Karen,from Liverpool, said hearing of other children suffering from the illnesses brings back horrific memories. She told the Liverpool Echo: “I went to the doctors about four or five times and they kept pushing me off with all kinds.
“One day he gave me dioralyte but when I got back her lips turned blue. I rushed her to Ormskirk Hospital, it was at the time meningitis was rife, and they put her on oxygen but she was getting worse. There was no space at Alder Hey so she was sent to Manchester in intensive care.
“It was horrible. They put her on everything they could, from antibiotics to steroids, she was nine-and-a-half months but looked three when she died because of the steroids she was on. She got progressively worse. They told us she’d taken a turn for the worse and we were watching them work on her, it was horrific and that was it. If the doctor had put her on antibiotics sooner, she’d still be here.
“There’s not a day that goes by that I don’t think of her and all of this coming along, it brings back so many memories. I want to reach out to someone because I know exactly what they are going through and it’s the worst thing in the world.”
In recent weeks, several children in the UK have died from Strep A. The Echo previously reported on four-year-old Camila Rose Burns who is “fighting for her life” at Alder Hey Hospital.
Karen added: “Megan had a snotty nose, a bit of a cold and it went from there. She was too young to tell us anything but she wouldn’t settle and was struggling to breath like you do with a cold. I did everything I could from making a bed on the floor and sleeping downstairs with her. She didn’t have a rash, that came on much later. My other daughter, now 19, she has a cold and a sore throat and she’s terrified, she says to me nothing is going to happen to me will it and I fought for an appointment for her. She’s now on antibiotics.
“If your child has a snotty nose, take them to the doctor, don’t walk away, make sure you fight and get something done. People think doctors know best, but a mother does. Strep A has been around for years but it’s mad how it’s gone now.
“I’m heartbroken. Every year I go to her grave but I know exactly how these parents are feeling. People brush it off as just a cold but it isn’t. It wasn’t until after she died we found out it was because of Strep A, she had the blood poisoning as well, the rash only came later on.
“If anyone wants to contact me they can, I’d love to support anyone going through this. I’ve been through it, my dad died 16-months later because of the shock, we’ve been through it, just reach out.”
The UK Health Security Agency (UKHSA) said there had been a rise in rare invasive Group A strep this year, particularly in children under 10. The range of illnesses includes the skin infection impetigo, scarlet fever and strep throat. While the vast majority of infections are relatively mild, sometimes the bacteria cause a life-threatening illness.
Symptoms can include:
- Strep throat symptoms may include a sore throat and tonsils, pain when swallowing, fever, muscle aches and pains, and tiredness.
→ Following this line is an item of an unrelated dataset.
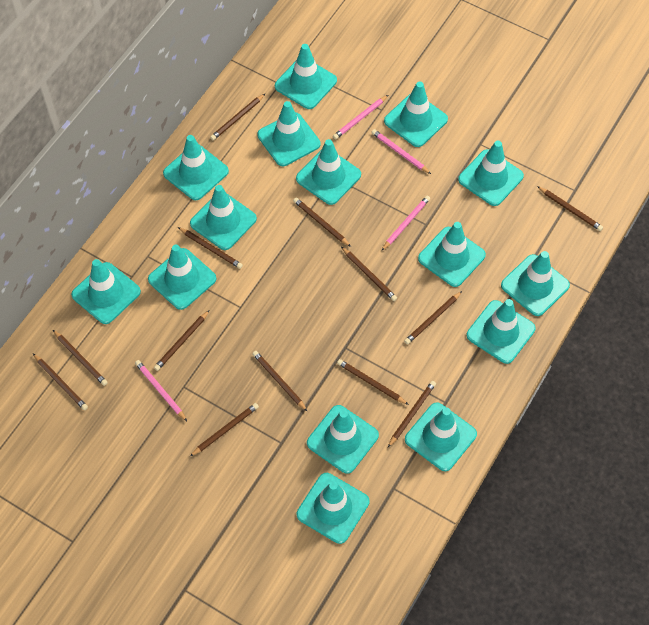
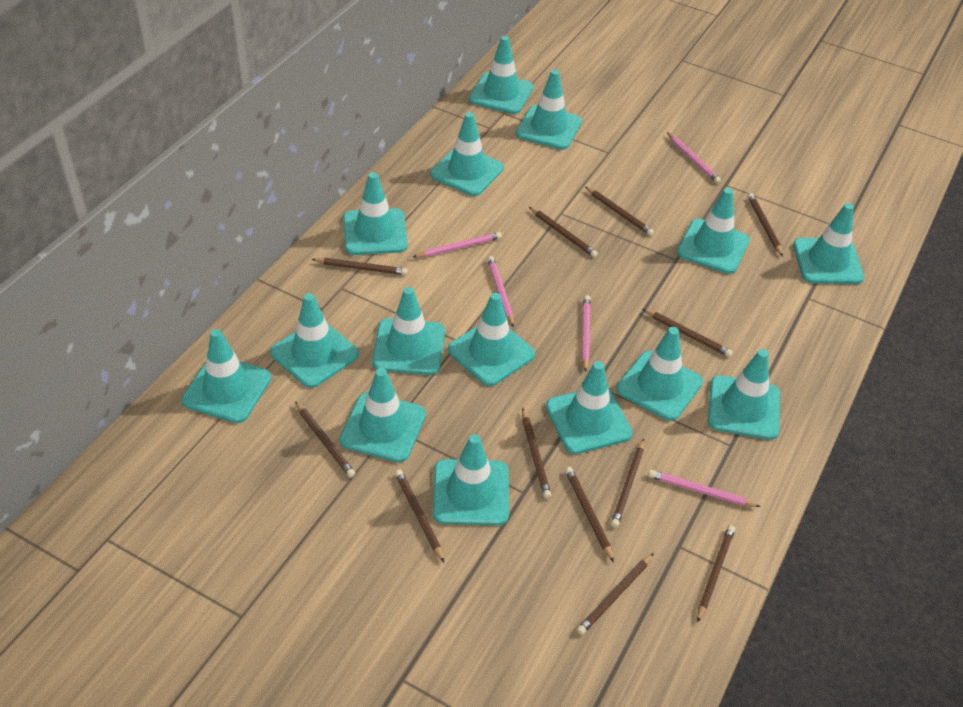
brown pencil: 13 -> 12
pink pencil: 4 -> 5

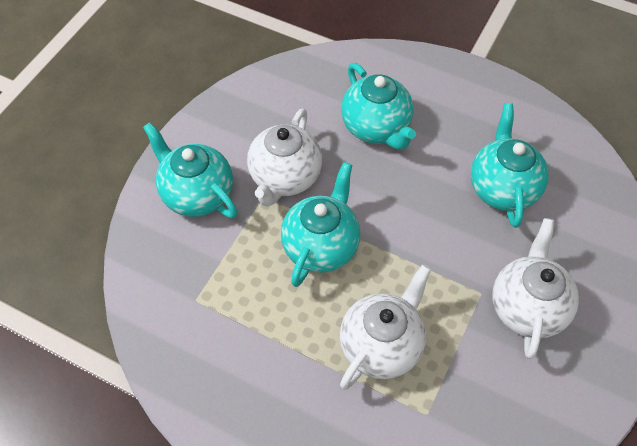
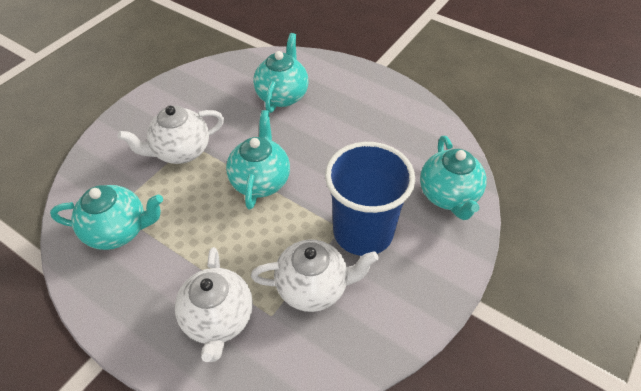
blue cup: 0 -> 1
- Scarlet fever symptoms include a very red, sore throat, swollen glands and fever. Around 12 to 48 hours after infection, red blotches can appear on the skin, usually on the face, neck, underarms or groin. Red bumps can also form on the tongue, sometimes called a ‘strawberry tongue’.
- Impetigo causes sores on the skin that tend to form blisters. These blisters can burst and leave a moist area with a yellow brown crust at the edge.
- Cellulitis involves an area of skin becoming red and inflamed, painful and swollen, while the skin will often feel tight and warmer to the touch than the surrounding skin.
- Necrotising fasciitis is a serious skin infection that can cause deep, painful skin sores as well as fever, diarrhoea or vomiting, septic shock and organ failure.